基于TGF-β2/Smad2信号通路探讨长链非编码RNA NEAT1对膀胱癌T24细胞生物学行为的影响

Effect of long non-coding RNA NEAT1 on biological behavior of bladder cancer T24 cells was investigated based on TGF-β2/Smad2 signaling pathway

目的:探讨长链非编码RNA(lncRNA)NEAT1调控TGF-β2/Smad2信号通路对膀胱癌(BC)T24细胞上皮间质转化(EMT)和生物学行为的影响及潜在分子机制。方法:收集2015年3月~2018年5月于我院接受手术治疗的128例BC患者癌组织及距离癌组织超过2cm处的正常组织,qRT-PCR检测lncRNA NEAT1在BC及相应的正常组织、不同BC细胞系中的表达情况;以T24为空白对照,构建lncRNA NEAT1沉默细胞系T24-siNEAT1及阴性对照T24-NC,分别采用MTT、平板克隆实验及Transwell实验检测lncRNA NEAT1对T24细胞增殖和侵袭能力;免疫荧光实验检测E-cadherin、Vimentin表达;生物信息学网站starBase预测可与lncRNA NEAT1互补结合的miRNA,根据Targetscan网站预测相应miRNA可靶向结合的基因;Western blot检测TGF-β2/Smad2信号通路蛋白和E-cadherin、Vimentin表达情况。结果:qRT-PCR结果显示,BC组织和癌细胞中lncRNA NEAT1表达水平明显高于正常组织和正常细胞(P<0.05);与空白对照组和T24-NC组相比,T24-siNEAT1组细胞OD 492值明显下降,细胞克隆数、通过matrigel基质胶的数量明显减少,E-cadherin表达明显升高、Vimentin明显降低(P<0.05);starBase网站预测结果显示,lncRNA NEAT1可与miR-200a-3p互补结合,Targetscan网站预测分析显示,miR-200a-3p与TGF-β2存在靶向结合位点;qRT-PCR和Western blot结果显示T24-siNEAT1组中miR-200a-3p、TGF-β2及p-Smad2表达明显低于空白对照组与T24-NC阴性对照组(P<0.05);空白对照组和T24-NC组中上述指标的表达量无统计学意义(P>0.05)。结论:lncRNA NEAT1在BC组织及细胞中高表达,高表达lncRNA NEAT1可能通过上调miR-200a-3p水平强化TGF-β2/Smad2信号通路,促进EMT过程,影响BC进展。

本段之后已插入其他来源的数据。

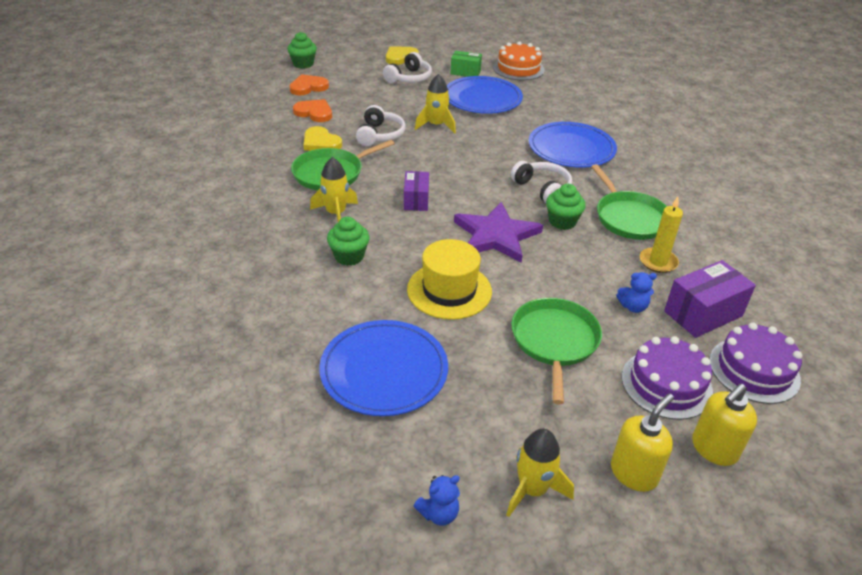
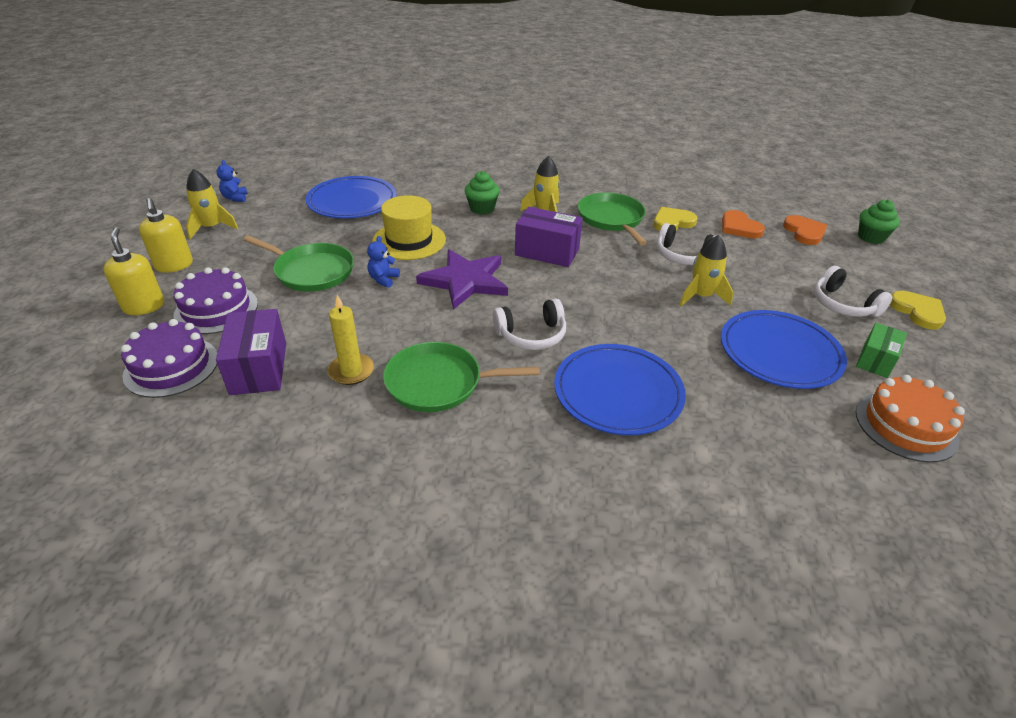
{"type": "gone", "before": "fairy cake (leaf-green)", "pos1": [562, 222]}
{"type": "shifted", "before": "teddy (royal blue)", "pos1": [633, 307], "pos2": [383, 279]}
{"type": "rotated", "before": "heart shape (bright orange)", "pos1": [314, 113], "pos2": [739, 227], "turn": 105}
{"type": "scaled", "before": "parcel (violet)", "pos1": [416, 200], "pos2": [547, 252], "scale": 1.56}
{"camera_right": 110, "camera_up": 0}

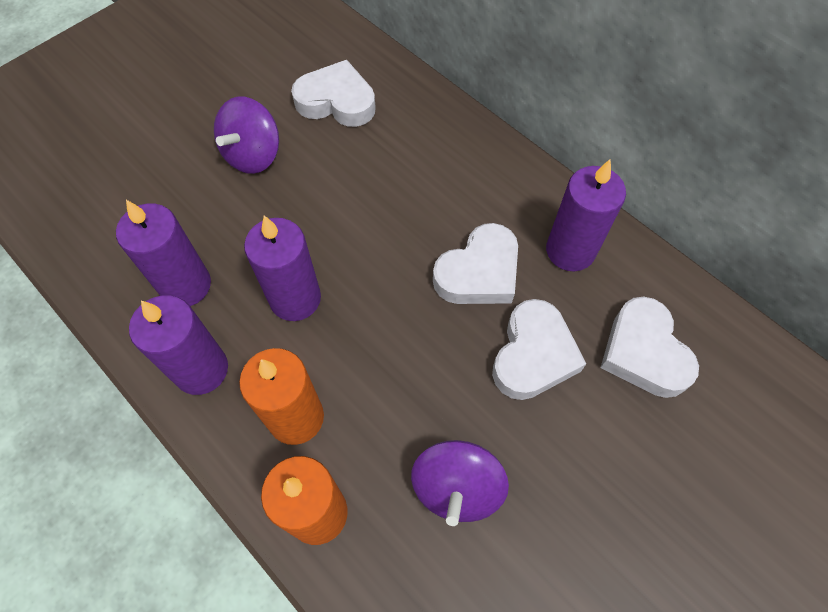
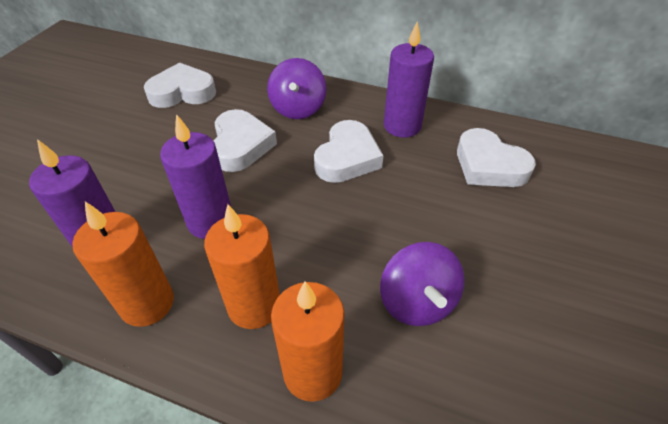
{"type": "shifted", "before": "toy top (violet)", "pos1": [253, 155], "pos2": [298, 108]}
{"type": "shifted", "before": "heart shape (white)", "pos1": [533, 355], "pos2": [241, 145]}
{"type": "repainted", "before": "wax candle (violet)", "after": "wax candle (bright orange)", "pos1": [201, 369], "pos2": [147, 303]}
{"camera_right": -25, "camera_up": -15}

Objective:To study the effect of TGF-β2/Smad2 signaling pathways regulated by long-chain noncoding RNA(lncRNA)NEAT1 on epithelial-mesenchymaltrasition(EMT)and biological behaviour in bladder cancer(BC)cell T24 and and its potential mechanism.Methods:BC tissues and normal tissues more than 2 cm away from the cancer tissues were collected form 128 patients with BC for surgical treatment in our hospital from March 2015 to May 2018.lncRNA NEAT1 expression was measured by qRT-PCR in BC and corresponding adjacent tissues,as well as different BC cell lines.T24 was used as blank control,lncRNA NEAT1 silenced cell line T24-siNEAT1 and negative control T24-NC were constructed.Effect of lncRNA NEAT1 on T24 cell proliferation and invasion ability were tested using MTT,flat-plate cloning test and Transwell test,respectively;expressions of E-cadherin and Vimentin were detected by immunofluorescence assay;bioinformatics website starBase was used topredict lncRNA NEAT1 that could bind to complementary miRNA,furthermore,according to the website Targetscan,target binding genes of corresponding miRNA were predicted;expression of TGF-β2/Smad2 signaling pathway protein and E-cadherin and Vimentin were detected by Western blot.Results:qRT-PCR results showed that expression levels of lncRNA NEAT1 in BC tissues and cancer cells were significantly higher than that of normal tissues and normal cells(P<0.05);compared with T24-NC group,OD 492 value of cells in T24-siNEAT1 group decreased significantly,numbers of cell clones and matrigel matrix gels decreased expressions of E-cadherin was increased and Vimentin decreased(P<0.05).Results of starBase website showed that lncRNA NEAT1 was complementary with miR-200a-3p,and predictive analysis on website Targetscan showed that there was a targeted binding site for miR-200a-3p and TGF-β2;qRT-PCR and Western blot results showed that expressions of miR-200a-3p,TGF-β2 and p-Smad2 in T24-siNEAT1 group were significantly lower than those in blank control group and T24-NC negative control group(P<0.05);expressions of the above indicators in blank control group and T24-NC group were not statistically significant(P>0.05).Conclusion:lncRNA NEAT1 is highly expressed in BC tissues and cells,and high expression of lncRNA NEAT1 may affect the development of BC by up-regulating level of miR-200a-3p,enhancing TGF-β2/Smad2 signaling pathway,and promoting EMT process.